Stripes, with dashing bits. The greens are for Brid on her day, and the yellows for Spring approaching. It snowed furiously this morning, but the afternoon sun melted it away. The brown on top is for the German in me, because the groundhog is still underground. And besides, when I picked up the other colors, it hung on for dear life, the little brown butterfly of wool, and wouldn’t let go.
Today at work everything that should have been easy became mysteriously tortuous and labyrinthine, and I said to a colleague that it felt like swimming through peanut butter.
I should point out I have never actually tried swimming through peanut butter, and also that I buy the softer, more liquid natural brands. Anyway, when I got home and faced the loom (and answered the “no, I’m too tired; it’s all right; I don’t have to” inner voice with a pleasant “no, I *don’t* have to, but I am going to”), I wondered how one weaves the sensation of swimming through, well, anyway.
The literal picture wasn’t going to cut it.
The key is the idea of texture: crunchy or smooth, if you will. So tonight’s weaving is very hard to photograph properly at night with a flash.

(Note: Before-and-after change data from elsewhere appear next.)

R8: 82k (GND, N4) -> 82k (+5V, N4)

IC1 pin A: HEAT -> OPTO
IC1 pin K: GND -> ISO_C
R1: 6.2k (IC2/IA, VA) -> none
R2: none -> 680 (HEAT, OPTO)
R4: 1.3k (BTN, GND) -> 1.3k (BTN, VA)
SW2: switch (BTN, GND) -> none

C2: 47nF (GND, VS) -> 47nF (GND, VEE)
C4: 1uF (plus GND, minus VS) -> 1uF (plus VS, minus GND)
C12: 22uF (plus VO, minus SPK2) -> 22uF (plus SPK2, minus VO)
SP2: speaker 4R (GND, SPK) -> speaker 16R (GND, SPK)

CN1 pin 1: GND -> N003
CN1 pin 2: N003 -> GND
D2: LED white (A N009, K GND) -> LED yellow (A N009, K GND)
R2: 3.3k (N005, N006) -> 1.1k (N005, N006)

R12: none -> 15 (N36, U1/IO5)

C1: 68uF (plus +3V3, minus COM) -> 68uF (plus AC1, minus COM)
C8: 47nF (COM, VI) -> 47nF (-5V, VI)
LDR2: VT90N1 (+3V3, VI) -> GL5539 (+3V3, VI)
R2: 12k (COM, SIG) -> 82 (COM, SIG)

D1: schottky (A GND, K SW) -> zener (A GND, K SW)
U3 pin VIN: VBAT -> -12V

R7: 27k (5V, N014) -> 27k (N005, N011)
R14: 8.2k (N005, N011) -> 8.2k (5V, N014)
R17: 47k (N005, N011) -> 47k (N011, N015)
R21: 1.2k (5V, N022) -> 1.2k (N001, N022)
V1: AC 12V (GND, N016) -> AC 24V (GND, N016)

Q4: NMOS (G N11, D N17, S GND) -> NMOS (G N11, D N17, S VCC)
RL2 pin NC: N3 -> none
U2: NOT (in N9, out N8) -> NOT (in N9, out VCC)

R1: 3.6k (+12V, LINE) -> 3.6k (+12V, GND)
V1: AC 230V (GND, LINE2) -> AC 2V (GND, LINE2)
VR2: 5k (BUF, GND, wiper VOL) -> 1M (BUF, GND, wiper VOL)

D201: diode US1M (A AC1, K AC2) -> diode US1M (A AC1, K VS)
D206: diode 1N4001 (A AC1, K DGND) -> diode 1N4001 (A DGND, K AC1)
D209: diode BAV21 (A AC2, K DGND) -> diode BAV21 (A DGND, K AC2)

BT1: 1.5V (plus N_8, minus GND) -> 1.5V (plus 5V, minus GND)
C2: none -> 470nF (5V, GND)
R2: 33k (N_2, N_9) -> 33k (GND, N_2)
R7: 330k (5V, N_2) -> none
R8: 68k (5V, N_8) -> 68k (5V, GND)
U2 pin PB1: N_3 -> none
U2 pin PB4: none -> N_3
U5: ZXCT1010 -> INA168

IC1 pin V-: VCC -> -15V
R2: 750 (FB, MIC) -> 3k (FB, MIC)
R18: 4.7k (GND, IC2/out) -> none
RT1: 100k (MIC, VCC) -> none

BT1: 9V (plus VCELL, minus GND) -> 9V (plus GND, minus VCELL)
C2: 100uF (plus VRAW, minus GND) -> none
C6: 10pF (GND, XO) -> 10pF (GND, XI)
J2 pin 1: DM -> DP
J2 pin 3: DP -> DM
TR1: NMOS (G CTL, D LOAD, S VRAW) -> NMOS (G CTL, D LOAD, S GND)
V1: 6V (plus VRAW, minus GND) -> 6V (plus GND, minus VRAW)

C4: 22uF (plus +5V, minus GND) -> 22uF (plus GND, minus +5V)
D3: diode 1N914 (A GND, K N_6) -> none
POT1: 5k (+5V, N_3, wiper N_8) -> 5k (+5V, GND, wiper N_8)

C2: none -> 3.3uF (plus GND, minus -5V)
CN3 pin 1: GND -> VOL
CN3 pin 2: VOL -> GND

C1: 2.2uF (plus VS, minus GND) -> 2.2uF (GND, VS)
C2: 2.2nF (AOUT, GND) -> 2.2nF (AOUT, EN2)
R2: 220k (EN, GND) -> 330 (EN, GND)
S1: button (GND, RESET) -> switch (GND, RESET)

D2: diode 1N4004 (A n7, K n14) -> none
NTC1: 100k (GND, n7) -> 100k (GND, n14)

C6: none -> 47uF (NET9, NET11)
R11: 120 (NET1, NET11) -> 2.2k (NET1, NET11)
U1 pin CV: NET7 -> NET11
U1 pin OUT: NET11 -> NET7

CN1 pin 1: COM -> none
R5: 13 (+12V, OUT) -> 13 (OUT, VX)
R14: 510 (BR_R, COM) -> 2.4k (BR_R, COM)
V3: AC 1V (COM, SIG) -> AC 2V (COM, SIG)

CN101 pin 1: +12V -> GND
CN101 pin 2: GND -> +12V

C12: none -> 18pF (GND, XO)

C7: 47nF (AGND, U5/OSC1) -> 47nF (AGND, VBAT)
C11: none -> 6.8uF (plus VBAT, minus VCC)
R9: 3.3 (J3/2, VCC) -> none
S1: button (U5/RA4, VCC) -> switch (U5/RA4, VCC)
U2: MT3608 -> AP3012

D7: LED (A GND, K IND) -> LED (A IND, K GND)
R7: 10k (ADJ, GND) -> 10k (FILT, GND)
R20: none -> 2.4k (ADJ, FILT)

There are different textures arising from the juxtaposition of bouclé yarn in all its curls against very smooth yarns, and from the juxtaposition of flat-woven lines of each against lines woven in soumak. The soumak detail is what I can’t get in this photo. I can see it in the pale green because I know it’s there, but in the current light I can’t get enough of a close-up to show the variation. [The photo is also driving me nuts because the flash gave a ghost of warp under the flat, smooth pale blue on the top, and when you look at it with the human eye you don’t see that at all.] If you care to learn more, there is a clear and easy description of soumak here.
I ate the peanut butter when I got home, for dinner. Creamy. On toast, with locally made triple berry jelly. Take that, powers of confusion and stress.
Yesterday, cool, watery hatching. Today, hot stripes.
Things look a bit uneven, but this is temporary and due to the “built” nature of the tapestry. As areas around each section fill in, the section settles and is beat in evenly.
It’s a little like memory. It changes shape and takes its proper place in context.
What will tomorrow bring? And will the cat ever forgive me for ignoring her after I come home from work?